The kind of significant planning that so many plotters do is a waste of time for me. Not for them. For me. I know this because my traditional publishers used to make me write synopses and it was awful horrible, dreadful and not one single synopsis I ever wrote (unless it was after the book was done) had the slightest resemblance to the book I turned in. None. Zero.

LESS THAN ZERO!!!!!

In the time it would take me to write a synopsis that didn’t make my agent cry— actually, I never wrote a synopsis that didn’t make my agent cry (Sorry, Kristin!)— I could have been 20 pages into the actual book.

Here is how it works for me: I spend 3-4 days bouncing around ideas in a notebook for an hour or so a day. Handwritten. I now have fountain pens so this is fairly awesome. I describe various things the book might be about, things that might happen etc. And from that comes this sense of the emotional heft of the characters who will be on the page. And then, I start writing. I pick a scene that represents that emotional heft and I start writing at what I figure is the middle of their story. My notebooking focuses me and gives me a place to start. I think about those characters and their story and I KNOW FOR SURE my story will be about some series of events.

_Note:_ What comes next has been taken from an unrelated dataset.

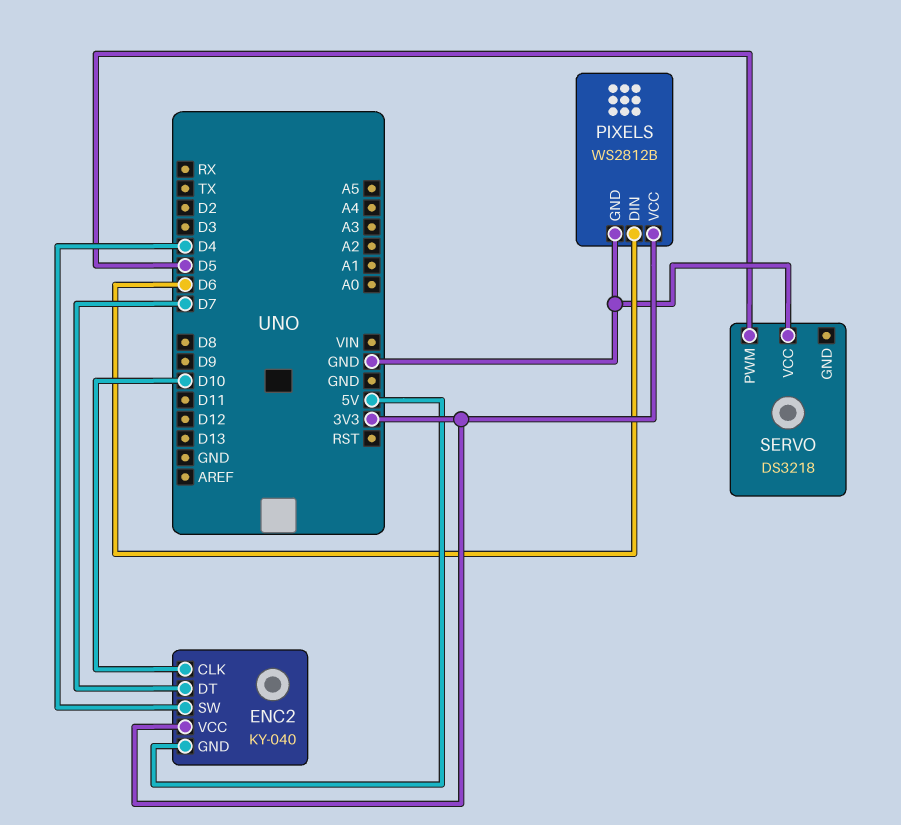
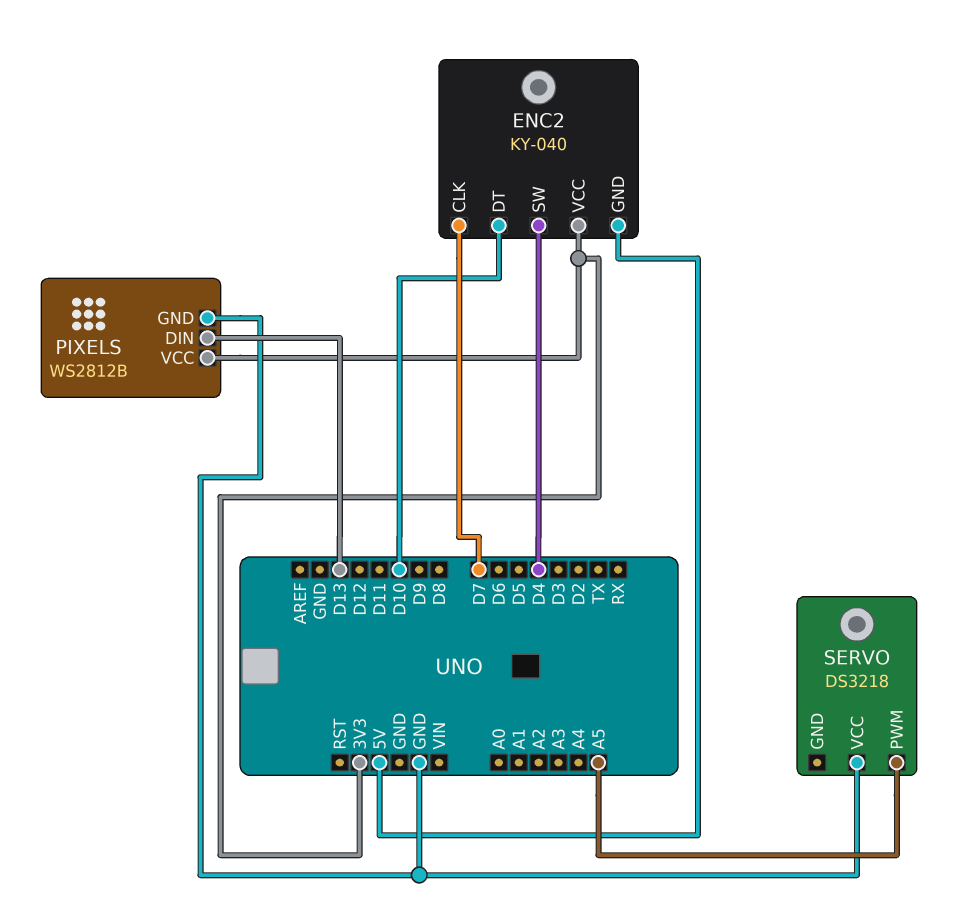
ENC2 pin CLK: D10 -> D7
ENC2 pin DT: D7 -> D10
PIXELS pin DIN: D6 -> D13
SERVO pin PWM: D5 -> A5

{Folks, Ima setting you up. About now, you’re saying “BUT THAT’S PLOTTING!!!!}

I sit down to write and

Not one single thing I notebooked happens. The characters say and do stuff I didn’t expect and in response to that more stuff happens that I didn’t expect. But it’s magic. If I pay attention to what’s happening on the page my characters show me the interesting complicated fascinating relationship they will have. My job is to let that happen no matter what I wrote in my notebook.

My writing is constant focusing, brainstorming, following the threads that appear, deciding that X will happen and being totally prepared and willing to go with Y if that’s what’s happening. I brainstorm in my notebooks as needed — because I do need that. But I’m never more than a few scenes ahead. There’s no point.

Nobody Knows You’re a Pantser

After nearly 30 novels, I know that’s what it will be like. Not one single outline, no charts, no beats. No nothing. Sometimes I’ll go in and chop things up or out or rejigger. Every story is a little different, a different shape and heft on the page. I’ve had books that I rewrote in 3 weeks because I knew the traditional editorial process had failed me. I’ve had books where editors said “Don’t change a word.” I’ve had books I heavily revised because my editor was right about a weakness.

Some people write faster than I do. But loads of people write slower. And nobody can tell I’m a pantser from the finished product. Just like readers can’t tell if a book was plotted in advance.

I have one doorstop/under the bed book. It’s the one I tried to plot. Every other book I’ve written has been published. So, you know, pantsing works. If you’re a pantser.